Hacer las cosas deliberadamente mal
Digamos que llegamos a algo así como un acuerdo. Digamos que borras de mi rostro a pequeños lametazos toda huella de niña bien. Cómeme la nariz si quieres, es demasiado perfecta. Quiero que inyectes en el azul de mis ojos toda la mala leche del mundo. Va, hazme ese favor: no más cielo indolente ni restos de nubecitas en mis pestañas, no más paraísos de islas naufragando en mi iris, no más templanza celeste haciendo diana en mis pupilas.
Quiero que muerdas mi lengua para no decirte nunca (nunca, nunca, nunca) que te planches las camisas, que te afeites, que sonrías a mi mamá, que busques un trabajo decente, que duermas por la noche y vivas por el día, que dejes ese vicio de lamer trescientos pezones a la semana, de beberte todos los posos de los frasquitos de mis perfumes, que no bosteces cuando te hablo (como ayer, que te dormías mientras te comentaba ese documental de Chate Baker que es una delicia).
Anda, ven. Hoy me dejo hacer lo que tú quieras. Tengo los pechos transparentes, como a ti te gustan, habitados por genocidios, por todos los disparos, todas las bombas, de la Segunda Guerra Mundial, por un perro rabioso, por una chica que se lo monta con un caballo, por cerdos hijos de puta que no se quitan la corbata ni para follar a sus mujeres, por un cáncer de hígado, y otro de pulmón, por una margarita deshojada: lo mato o no lo mato, me mata o no me mata, por una poesía rimada -con un encabalgamiento en la octava sílaba- que habla de las nefastas contraindicaciones del true love.
Quiero que me presentes a tus padres, y mientras tu mamá me sirve una taza de té con galletitas y tu papá babea por mi escote, meterte la mano en la bragueta y descubrir intacto el deseo de cuando tenía dieciséis. Quiero que vayamos a nuestra sucursal de banco y tomemos todos los papeles de la hipoteca, y los enrollemos uno a uno y nos los fumemos. Quiero ir donde mi jefe y cortarle los huevos. Y rellenarlos con trescientas sesenta y cinco sonrisitas (descontando los domingos) a la nueve, a las diez, a la once de la mañana… hasta lo que queda del día. Y pasarlos por huevo batido, y harina, y pan rallado, y freírlos y engullirlos de un bocado.

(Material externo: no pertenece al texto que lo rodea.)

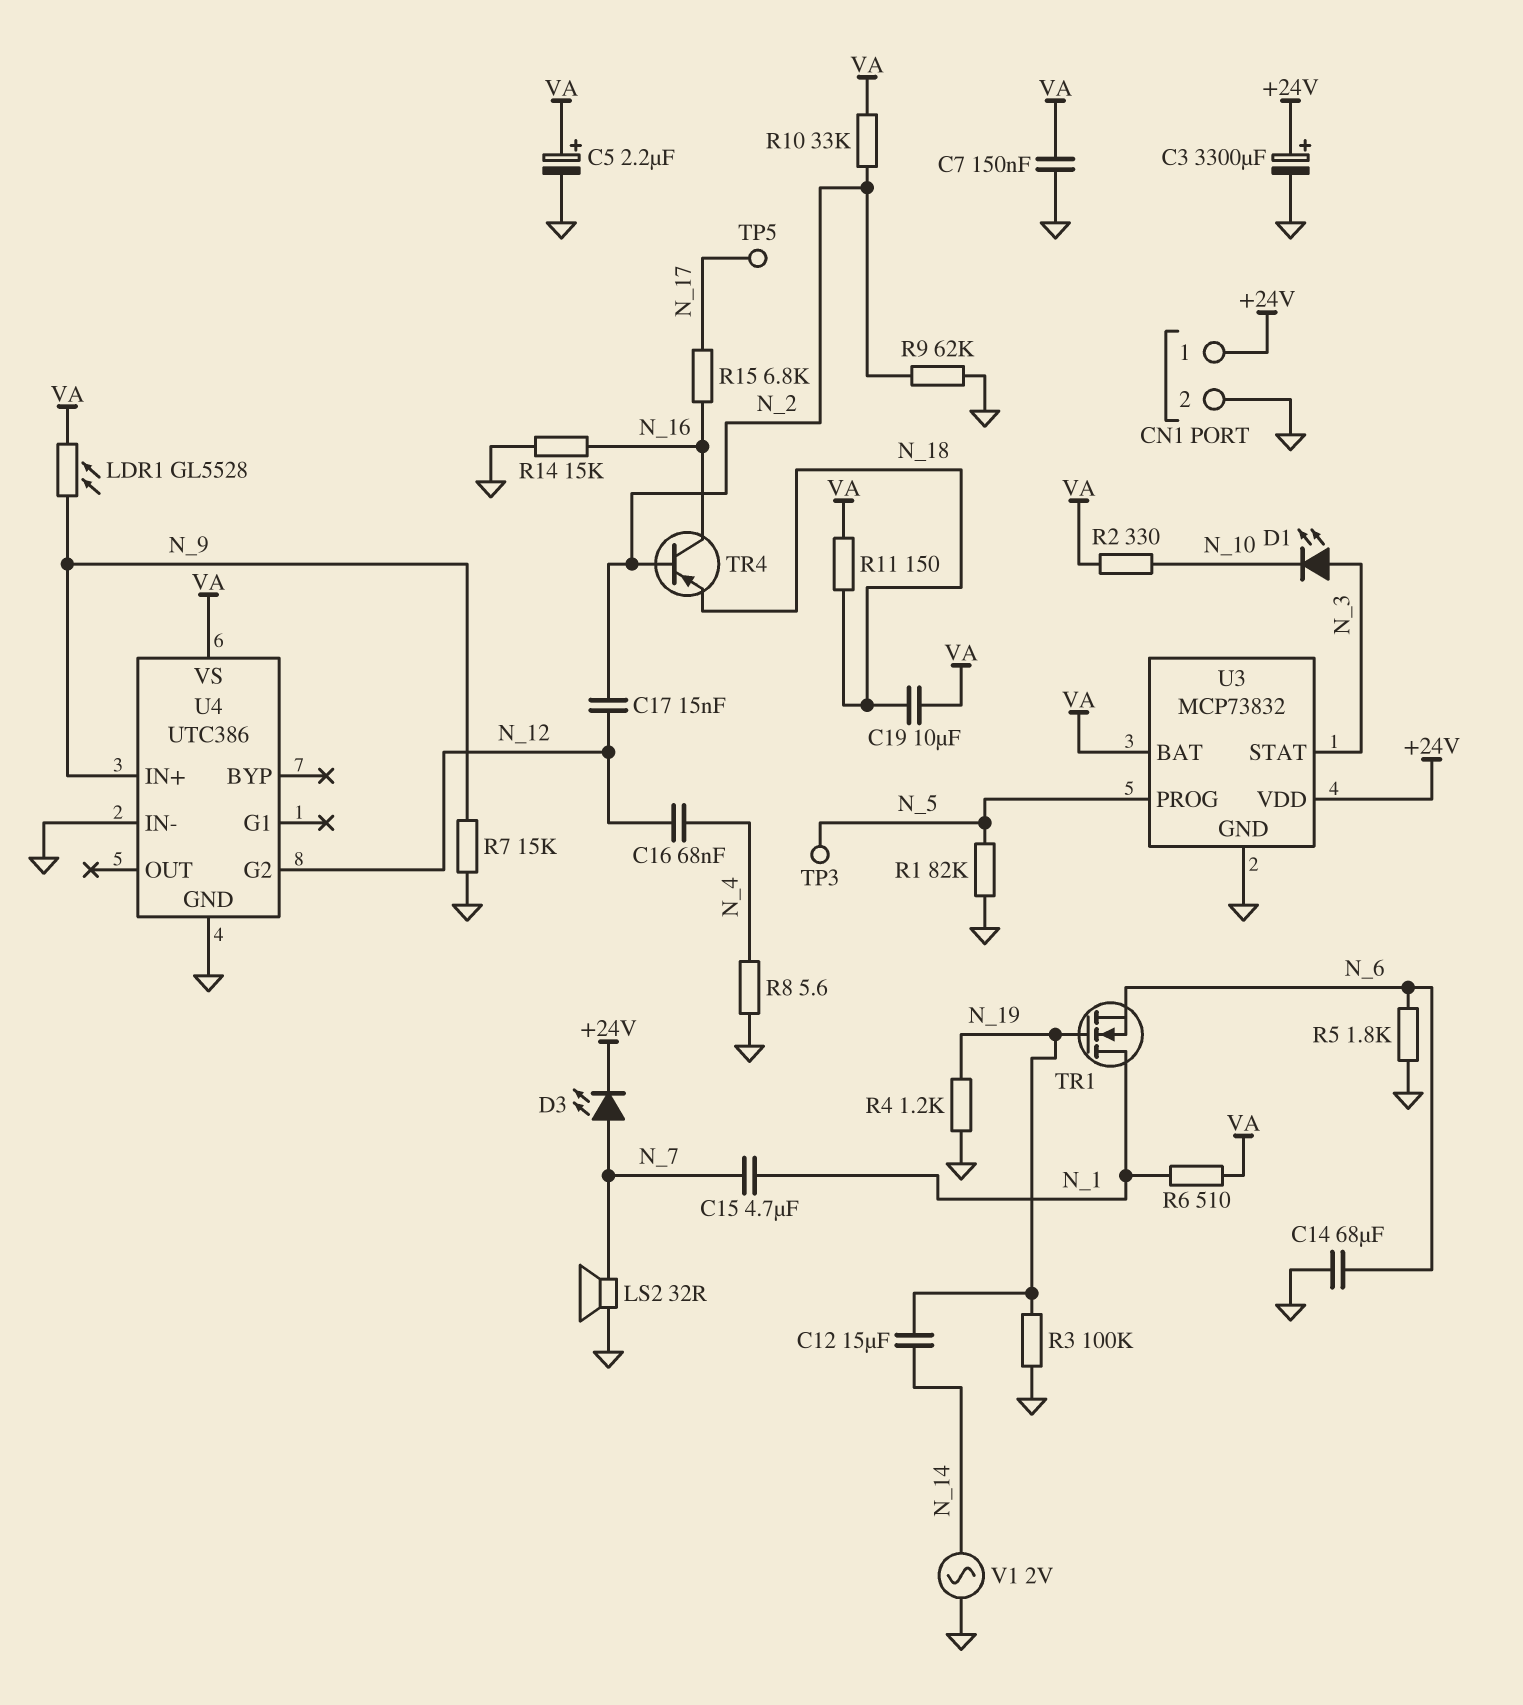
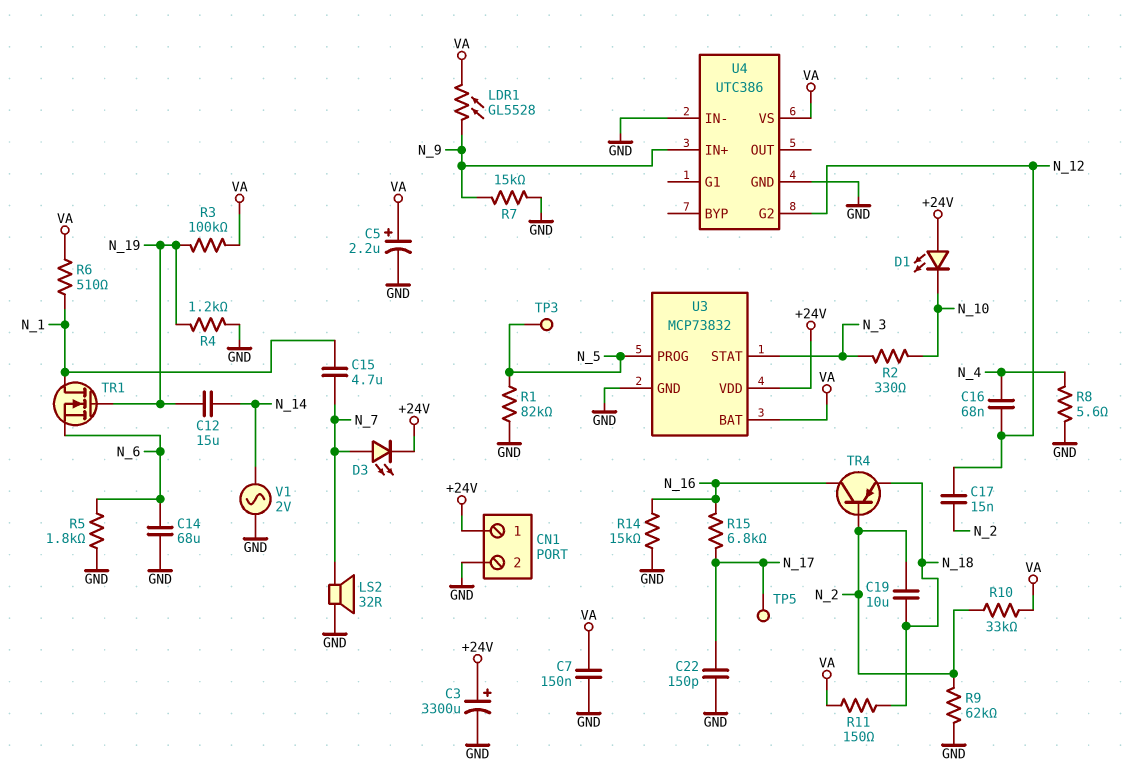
C19: 10uF (N_18, VA) -> 10uF (N_2, N_18)
C22: none -> 150pF (GND, N_17)
D1: LED (A N_3, K N_10) -> LED (A +24V, K N_10)
R2: 330 (N_10, VA) -> 330 (N_3, N_10)
R3: 100k (GND, N_19) -> 100k (N_19, VA)

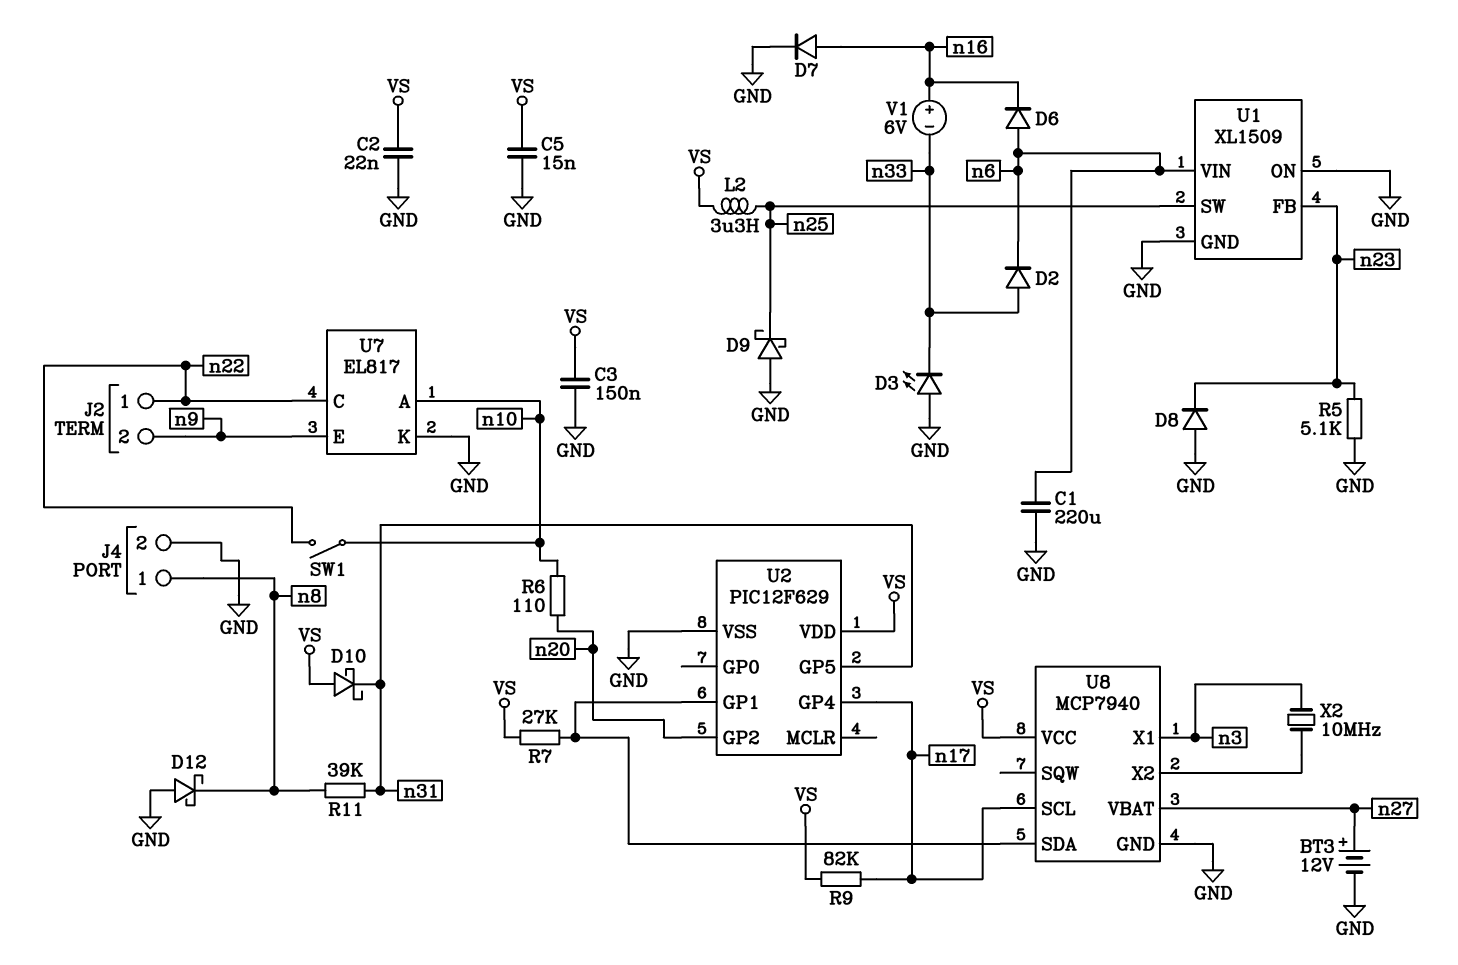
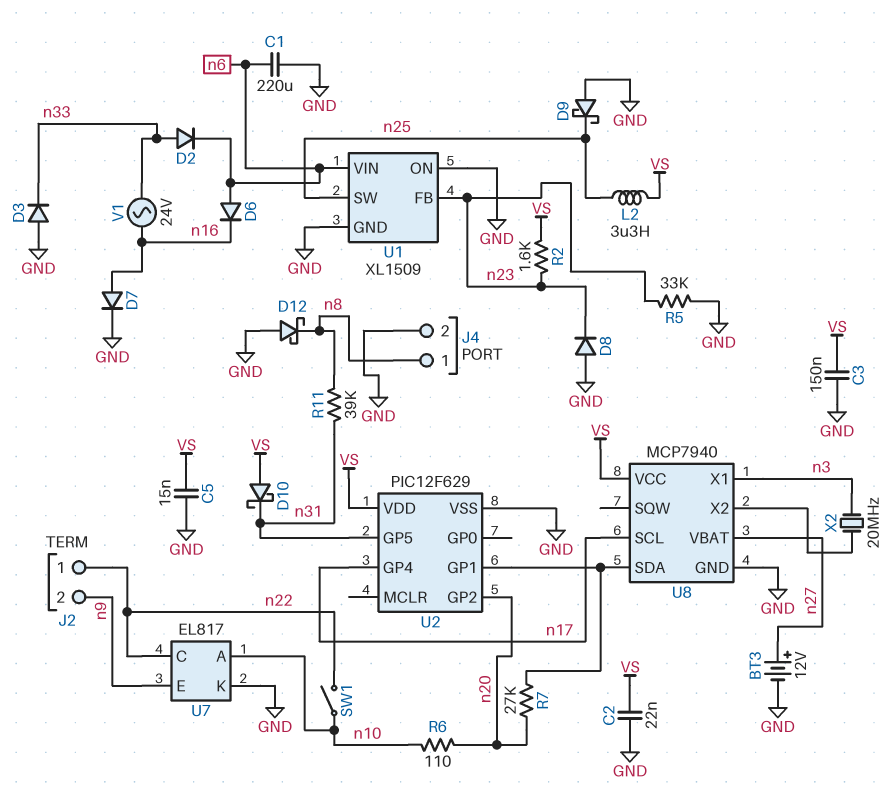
D3: LED (A GND, K n33) -> diode (A GND, K n33)
R2: none -> 1.6k (VS, n23)
R5: 5.1k (GND, n23) -> 33k (GND, n23)
R7: 27k (U2/GP1, VS) -> 27k (U2/GP1, n20)
R9: 82k (VS, n17) -> none
V1: 6V (plus n16, minus n33) -> AC 24V (n16, n33)
X2: 10MHz (U8/X2, n3) -> 20MHz (U8/X2, n3)

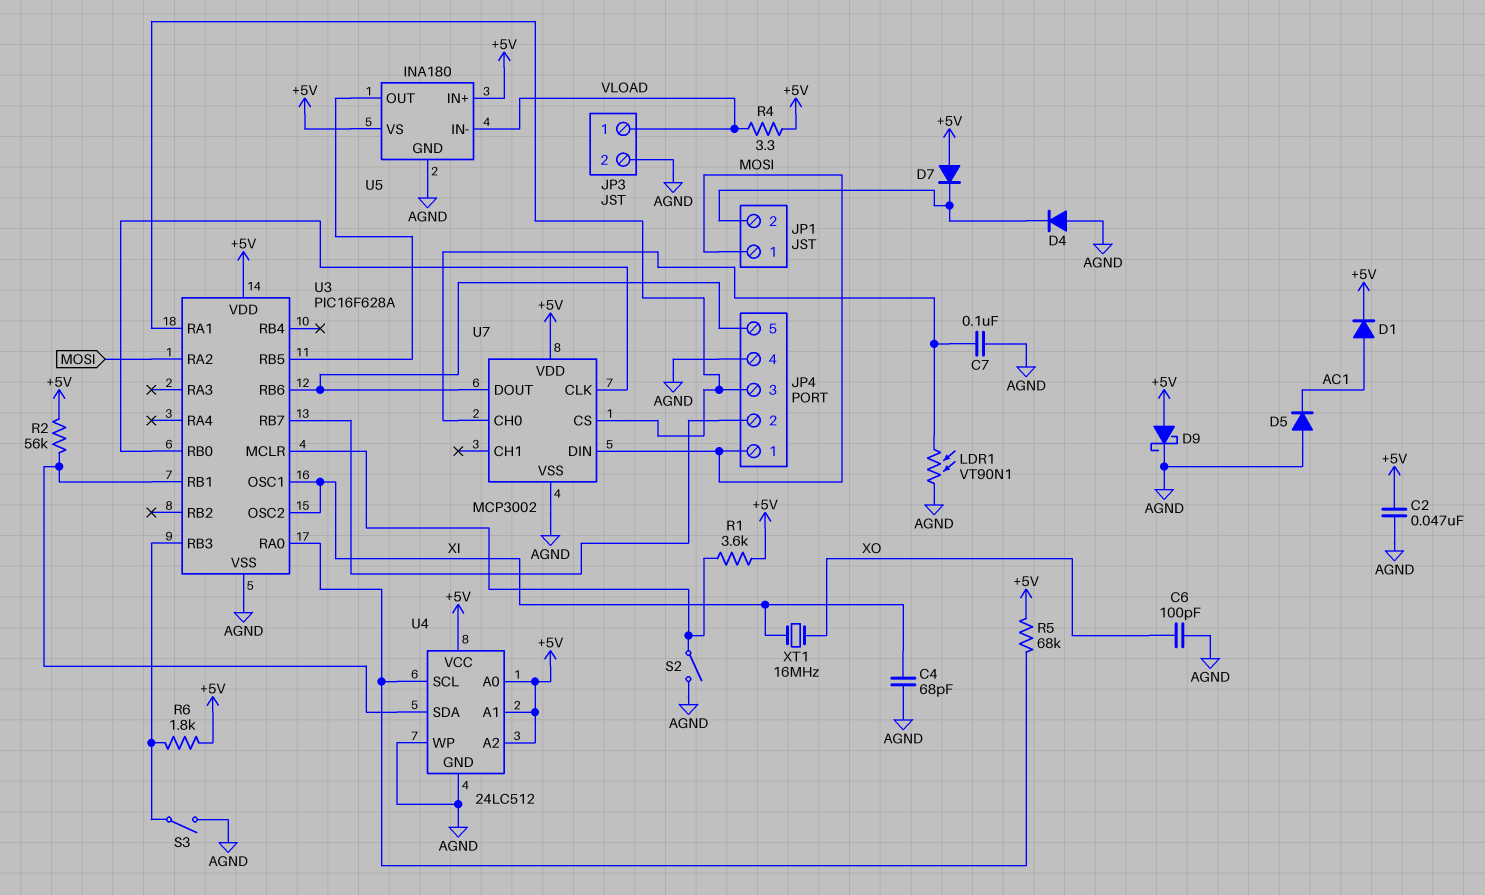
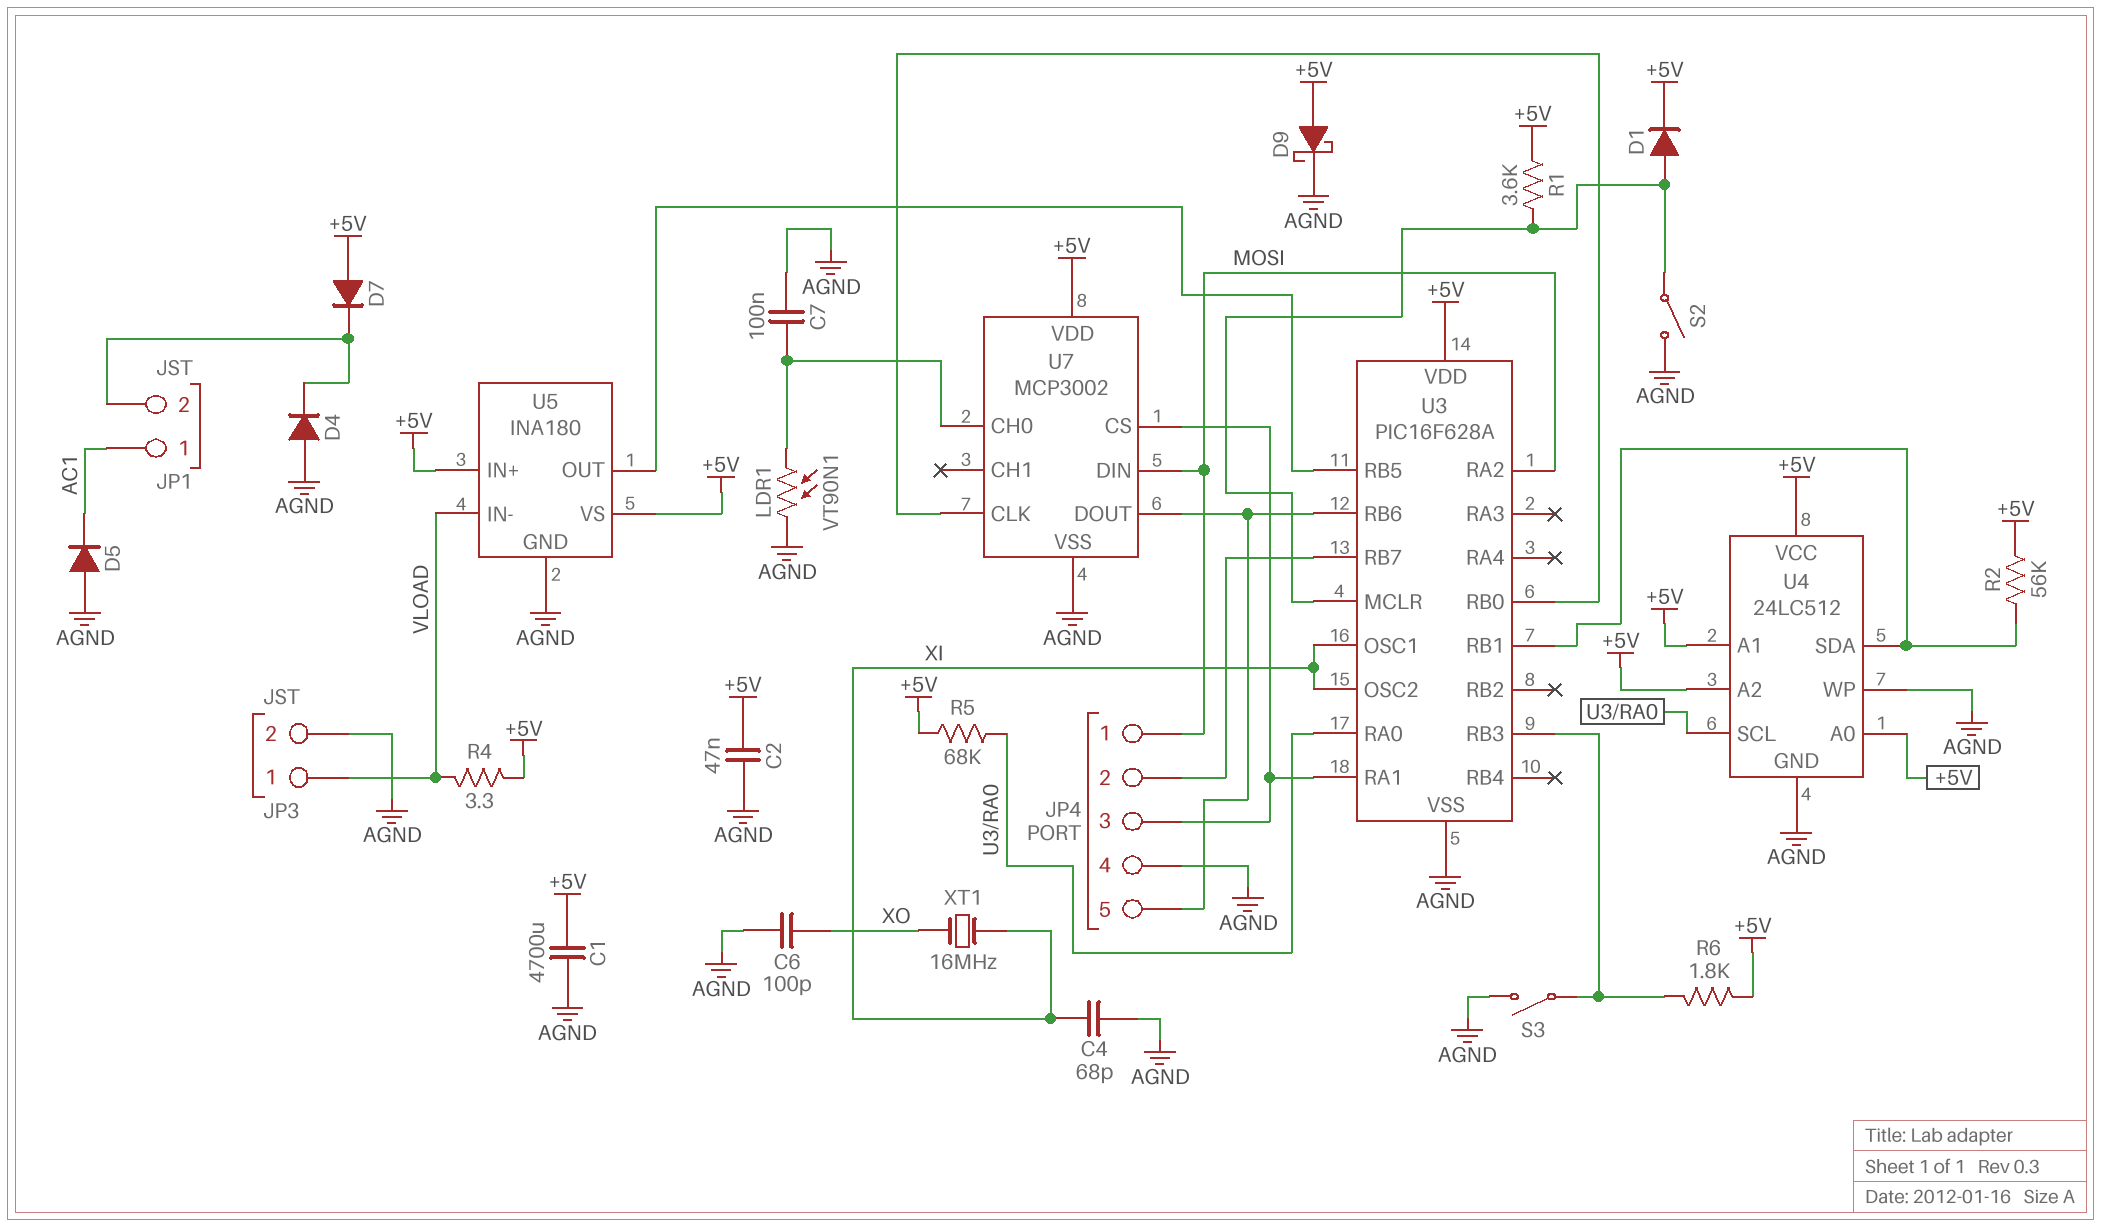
C1: none -> 4700uF (+5V, AGND)
D1: diode (A AC1, K +5V) -> diode (A U3/MCLR, K +5V)
JP1 pin 1: MOSI -> AC1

No quiero seguir escribiendo cuentos. Quiero vomitarlos, escupirlos, parirlos, cagarlos, transpirarlos, expulsarlos por el ombligo, por los orificios de la nariz y las orejas.
Digamos que llegamos algo así como un acuerdo. Digamos que yo prometo hacer las cosas deliberadamente mal y tú prometes que nunca (nunca, nunca, nunca) intentarás enmendar mi camino. Por mucho que naufrague a la deriva.